Advertisement

Aztec Bowl Ends 53-Year Career With X-Fest III

Share

The Aztec Bowl will get a rousing send-off Saturday afternoon when the B-52’s, Ziggy Marley and the Melody Makers, the Cramps and They Might Be Giants perform at X-Fest III.

The 22,000-seat stadium on the San Diego State University campus will soon be torn down to make room for the new Student Activity Center Arena, which is expected to be built within the next six months.

“This could very well be the last major event in the bowl,” said SDSU spokesman Rick Moore. “The bowl has played a very important role in the history of the campus, and many alumni and students and employees are sad to see it go.”

Advertisement

Since the Aztec Bowl opened in 1936, it has been the site of football games, soccer matches and yearly commencement ceremonies. Other activities included a presidential address by John F. Kennedy in 1963, then-San Diego Mayor Pete Wilson’s birthday bash in 1971, symphony concerts and, in recent years, a handful of pop concerts.

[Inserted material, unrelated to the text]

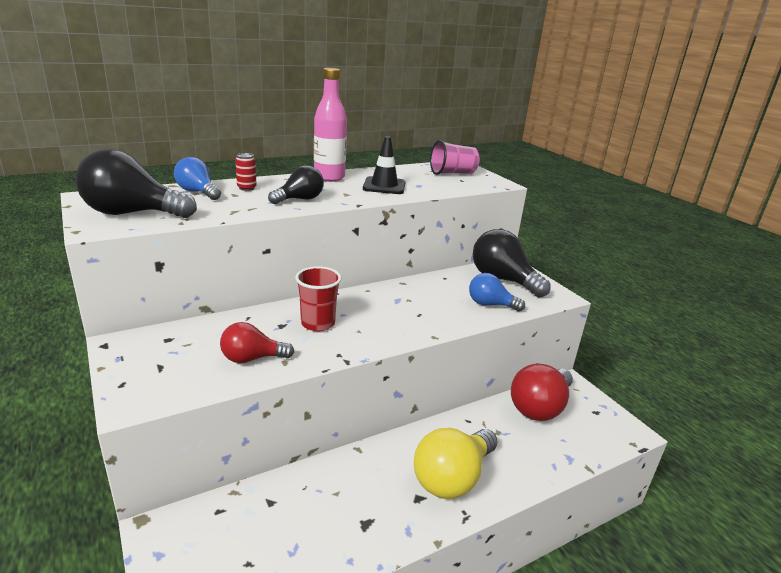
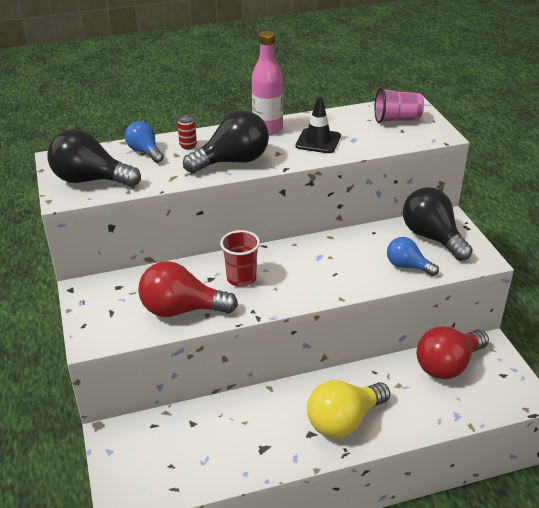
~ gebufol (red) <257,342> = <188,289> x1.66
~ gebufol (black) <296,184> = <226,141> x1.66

The stadium, a Depression-era Works Progress Administration project, was planned by then-college President Dr. Edward L. Hardy. Construction began in September, 1934, with scores of workers literally hand-carving the bowl out of mesa sand and stone with picks, shovels and wheelbarrows.

The dedication ceremony took place Oct. 3, 1936, followed by a football game against the Occidental College Tigers, which SDSU Aztecs won 7-0.

Retired Superior Court Judge Byron Lindsley, who at the time was student body president, was there.

“On the field to accept the stadium on behalf of the university was President Hepner (who succeeded Hardy in 1936), President Emeritus Hardy, Armistead B. Carter of the state Board of Education, Sen. Ed Fletcher and myself,” Lindsley recalled.

“It was a big day for everyone, because the bowl was the only campus stadium south of Palo Alto. I was just out there last weekend, and it’s still a beautiful stadium. It’s too bad they can’t find some other use for it.”

Advertisement

For the Aztecs of the time, who had just joined the Southern California Collegiate Conference, the bowl was something of a good luck charm. They ended their first season in the stadium without a loss.

In the late 1940s, Aztec Bowl also became the site of an annual spring ritual, in which students dressed in costume and portrayed comic-strip hero Li’l Abner and his Dogpatch, U.S.A., family.

“It was just an idea somebody had that grew into a yearly ritual,” said Sue Earnest, who joined the college faculty in 1947 as a teacher of speech pathology, audiology and deaf education. She retired in 1973.

“Two people were selected to be Li’l Abner and Daisy Mae, and he would chase her all over the field until he caught her,” Earnest recalled. “It started around the time I joined the school and went on through the 1950s.”

Still, Aztec football games continued to be the main event at the bowl, along with the yearly commencement ceremonies. At the June 6, 1963, ceremony, the keynote speaker was President Kennedy.

With the construction of San Diego Jack Murphy Stadium in the mid-1960s, the Aztecs suddenly found themselves with a new home. Their 30-year stay at the Aztec Bowl ended as triumphantly as it had begun: In 1966, the Aztecs captured the national college division crown.

Advertisement

Since then, the bowl has been used primarily for soccer games and commencement. When Wilson ran for mayor of San Diego in 1971, his campaign staff sponsored a birthday bash fund-raiser. Also in the 1970s, the San Diego Symphony played several summer concerts each year as something of a precursor to their current “SummerPops” series.

In the 1980s, while most big outdoor concerts were held in San Diego Jack Murphy Stadium, the Aztec Bowl hosted a few pop shows as well. In September, 1983, the Police performed a sold-out show with Oingo Boingo and Madness; last June, the bowl was the site of X-Fest II, sponsored by radio station XTRA-FM (91X).

There would have been more concerts, said university spokesman Moore, but such boisterous activities were generally frowned upon.

“We felt that most of the concert needs appropriate to an outdoor facility were met in the Open Air Theatre, which has a season of 20 or more concerts each summer,” Moore said. “There’s more of a buffer around it for noise control and crowd control and limiting neighborhood impact, so it hasn’t really been necessary in most situations to move events into the Aztec Bowl.”

Still, recalled Mike Fahn, who with then-partner Bill Silva promoted the September, 1983, Police concert, “it was a great venue, a lot of fun for the audience because they didn’t need reserved seats, as they did at San Diego Jack Murphy Stadium.”

“At the time, we would have been interested in doing more events out there, but it was not made available to us.”